Trattenni il fiato e serrai gli occhi, i ricordi tornavano uno ad uno e risalivano la mia schiena mascherati da piccoli brividi, piccole fitte alle tempie.
Avevo passato così tanto tempo in fuga, che il mio rimpianto più grande era proprio quello di aver smesso di credere in ciò che realmente stavo creando con Lucas, nei silenzi che ci accompagnavano senza mai imbarazzarci, negli sguardi fugaci che ci univano più di un 'ti amo', nei tramonti che coloravano le nostre giornate più di un 'sei la mia vita'.
Ma il tempo era tiranno, non si poteva tornare indietro e quando fui costretta a partire per San Diego, capii che chi era abituato a fuggire, poi non sapeva più restare. Ed era questo che mi assillava da giorni, il mio aver cambiato idea, il mio essermi sentita così vicina alla vita in quei tre mesi, da cambiare totalmente posizione e da abolire -anche frettolosamente- l'idea di non essere giusta per la felicità, per la costruzione di momenti duraturi nel tempo.
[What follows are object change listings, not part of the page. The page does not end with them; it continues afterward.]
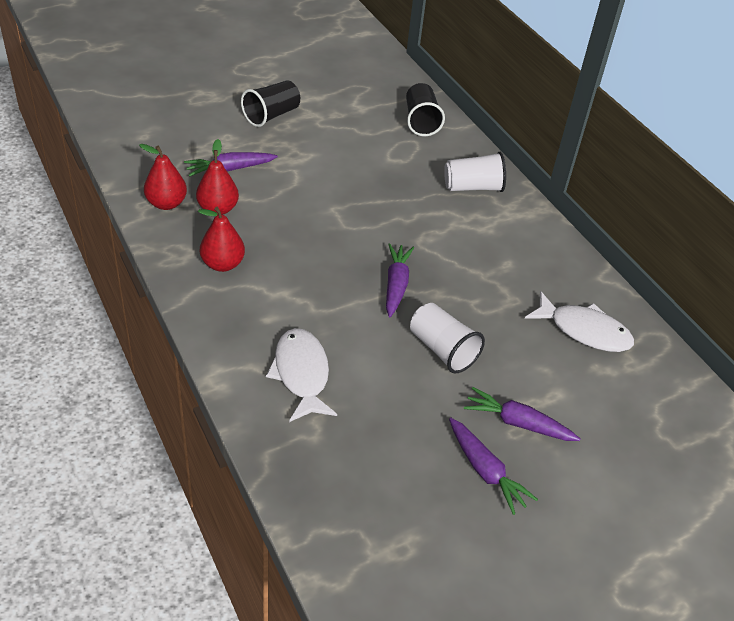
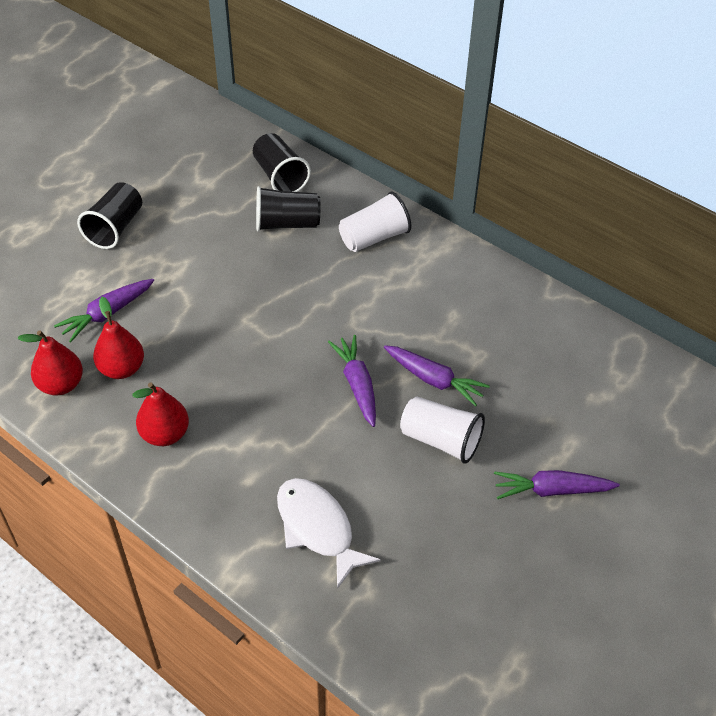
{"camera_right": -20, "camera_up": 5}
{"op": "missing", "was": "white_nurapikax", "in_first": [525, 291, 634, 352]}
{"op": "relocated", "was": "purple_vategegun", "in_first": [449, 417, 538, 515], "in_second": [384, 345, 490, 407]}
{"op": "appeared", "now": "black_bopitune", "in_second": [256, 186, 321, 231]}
Avevo imparato ad apprezzarmi un po' di più, caotica e incasinata come sempre, a tratti arrogante e presuntuosa, bambina capricciosa e donna matura; avevo imparato a convivere con le parti incongrue, con le mille sfaccettature del mio carattere, e se prima fingevo di sentirmi immortale e facevo della mia -falsa- permalosità un'arma, adesso semplicemente mostravo la parte di me che più riuscivo a reggere con orgoglio: la caparbietà e la gioia che avevo da poco riscontrato nelle piccole cose.
''Ti racconto le mie maree'', il libro di Licht che avevo finito di correggere da qualche giorno, mi aveva fatto desiderare un amore senza riserve, senza aspettative ma coinvolgente al punto di incasinarmi, di rendermi debole ma forte allo stesso tempo.
Infilai frettolosamente le mani nella borsa, e ritornando alla realtà, al libro da finire, tirai fuori la lista di cose mai fatte che avevo preparato; gli occhi scorrevano veloci tra i vari punti da me scritti, cancellati e segnati con trattini e colori diversi; nel scegliere le cose che più avrei voluto fare ero stata totalmente sincera, e incurante del pensiero del giovane scrittore, avevo trascritto tutto ciò che mi era passato per la mente, anche rendendomi conto che alcune cose erano davvero strane, non avevo resistito dall'inserirle nell'elenco.
Sorrisi dolcemente leggendo gli ultimi punti e poi piegai in due parti il foglio: potevo farcela, potevo rischiare e finalmente fare qualcosa che mi avrebbe aiutato a fronteggiare la vita.. giusto, potevo farcela?